Debian Bug report logs - #779153
php5: Please package new upstream version 5.4.38 because of CVE-2015-0273

version graph

Package: php5; Maintainer for php5 is (unknown);

Reported by: David Mohr <david@mcbf.net>

Date: Tue, 24 Feb 2015 21:57:01 UTC

Severity: normal

Found in version php5/5.4.36-0+deb7u3

Fixed in version php5/5.4.38-0+deb7u1

Done: Ondřej Surý <ondrej@debian.org>

Bug is archived. No further changes may be made.

Toggle useless messages

View this report as an mbox folder, status mbox, maintainer mbox


Report forwarded to debian-bugs-dist@lists.debian.org, Debian PHP Maintainers <pkg-php-maint@lists.alioth.debian.org>:
Bug#779153; Package php5. (Tue, 24 Feb 2015 21:57:06 GMT) (full text, mbox, link).

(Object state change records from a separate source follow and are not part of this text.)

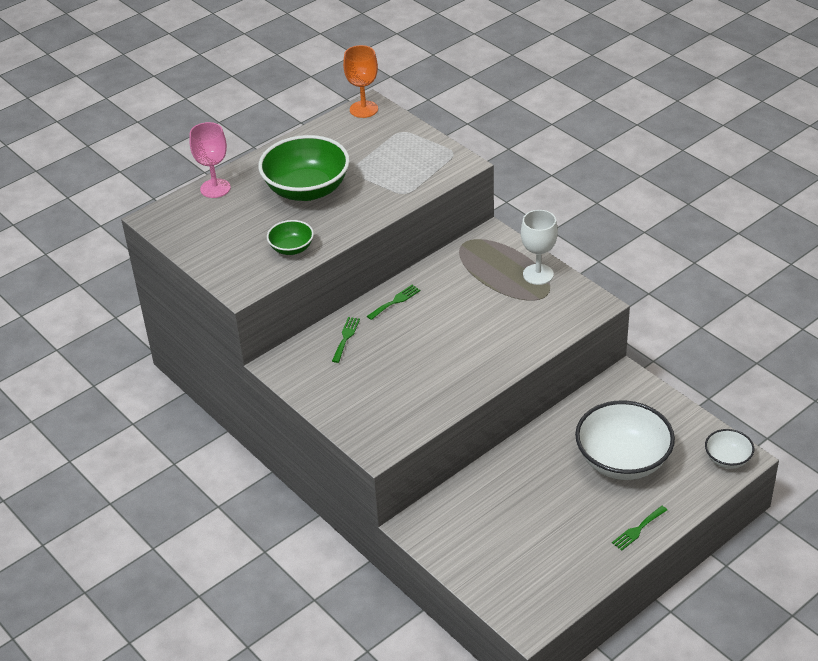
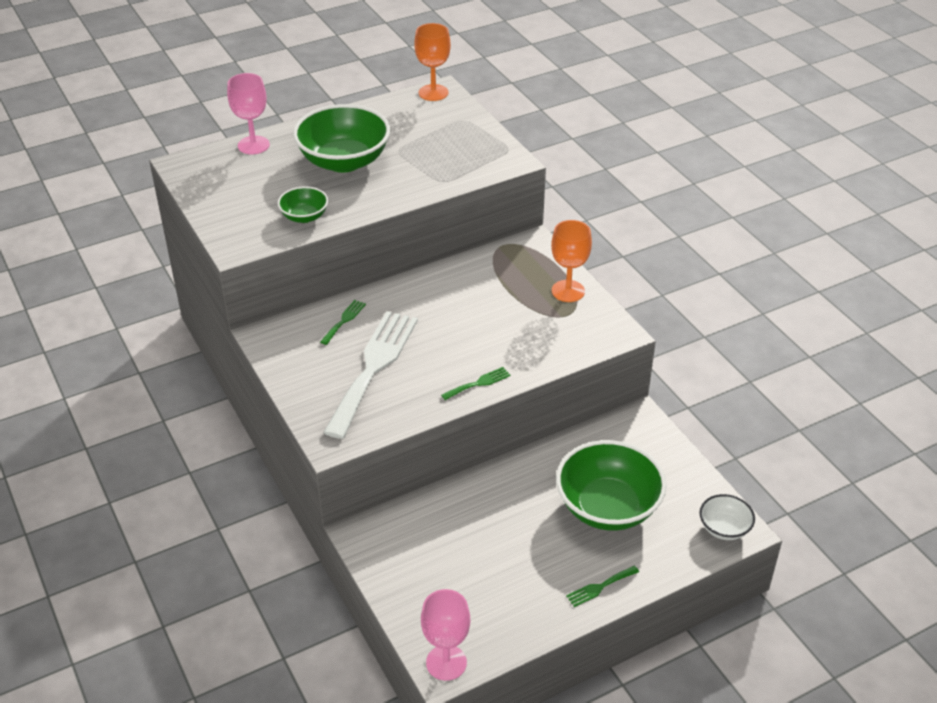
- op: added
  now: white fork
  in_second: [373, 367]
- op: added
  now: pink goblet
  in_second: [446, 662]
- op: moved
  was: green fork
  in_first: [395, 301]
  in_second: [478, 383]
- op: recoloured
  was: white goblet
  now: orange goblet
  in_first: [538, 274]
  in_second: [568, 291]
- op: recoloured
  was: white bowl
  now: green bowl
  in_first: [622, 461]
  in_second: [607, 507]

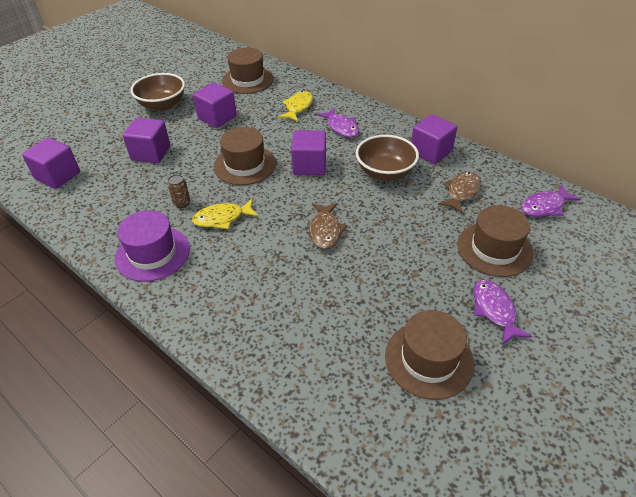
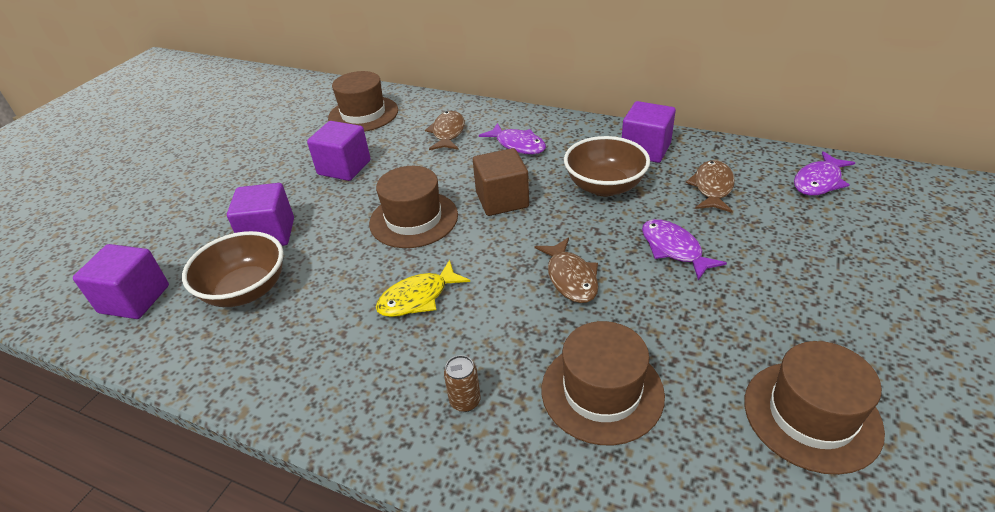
- op: moved
  was: brown bowl
  in_first: [162, 105]
  in_second: [246, 290]
- op: recoloured
  was: yellow fish
  now: brown fish
  in_first: [298, 107]
  in_second: [448, 133]
- op: moved
  was: brown can
  in_first: [182, 203]
  in_second: [465, 401]
- op: recoloured
  was: purple cube
  now: brown cube
  in_first: [309, 165]
  in_second: [502, 200]
- op: moved
  was: brown hat
  in_first: [494, 249]
  in_second: [602, 391]
- op: moved
  was: purple fish
  in_first: [494, 310]
  in_second: [674, 249]
- op: removed
  was: purple hat
  in_first: [152, 253]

Acknowledgement sent to David Mohr <david@mcbf.net>:
New Bug report received and forwarded. Copy sent to Debian PHP Maintainers <pkg-php-maint@lists.alioth.debian.org>. (Tue, 24 Feb 2015 21:57:06 GMT) (full text, mbox, link).


Message #5 received at submit@bugs.debian.org (full text, mbox, reply):

From: David Mohr <david@mcbf.net>
To: Debian Bug Tracking System <submit@bugs.debian.org>
Subject: php5: Please package new upstream version 5.4.38 because of CVE-2015-0273
Date: Tue, 24 Feb 2015 22:55:29 +0100
Package: php5
Version: 5.4.36-0+deb7u3
Severity: normal

Dear Maintainer,

I'm a little concerned that there doesn't seem to be much activity to
package php 5.4.38 which came out with the following announcement about
a week ago:

"
This release fixes several bugs and addresses CVE-2015-0235 and
CVE-2015-0273. All PHP 5.5 users are encouraged to upgrade to this
version.
"

This affects squeeze as well, but I have no idea if a patch is available
for 5.3.

https://security-tracker.debian.org/tracker/CVE-2015-0273

Is there a particular reason for this delay?

Thanks,
~David

-- System Information:
Debian Release: 7.8
  APT prefers stable-updates
  APT policy: (500, 'stable-updates'), (500, 'stable')
Architecture: amd64 (x86_64)

Kernel: Linux 3.12.20-x86_64-jb1 (SMP w/3 CPU cores)
Locale: LANG=en_US.UTF-8, LC_CTYPE=en_US.UTF-8 (charmap=UTF-8)
Shell: /bin/sh linked to /bin/dash

Versions of packages php5 depends on:
ii  libapache2-mod-php5  5.4.36-0+deb7u3
ii  php5-common          5.4.36-0+deb7u3
ii  php5-fpm             5.4.36-0+deb7u3

php5 recommends no packages.

php5 suggests no packages.

-- no debconf information



Information forwarded to debian-bugs-dist@lists.debian.org, Debian PHP Maintainers <pkg-php-maint@lists.alioth.debian.org>:
Bug#779153; Package php5. (Thu, 26 Feb 2015 21:27:08 GMT) (full text, mbox, link).


Acknowledgement sent to David Mohr <david@mcbf.net>:
Extra info received and forwarded to list. Copy sent to Debian PHP Maintainers <pkg-php-maint@lists.alioth.debian.org>. (Thu, 26 Feb 2015 21:27:08 GMT) (full text, mbox, link).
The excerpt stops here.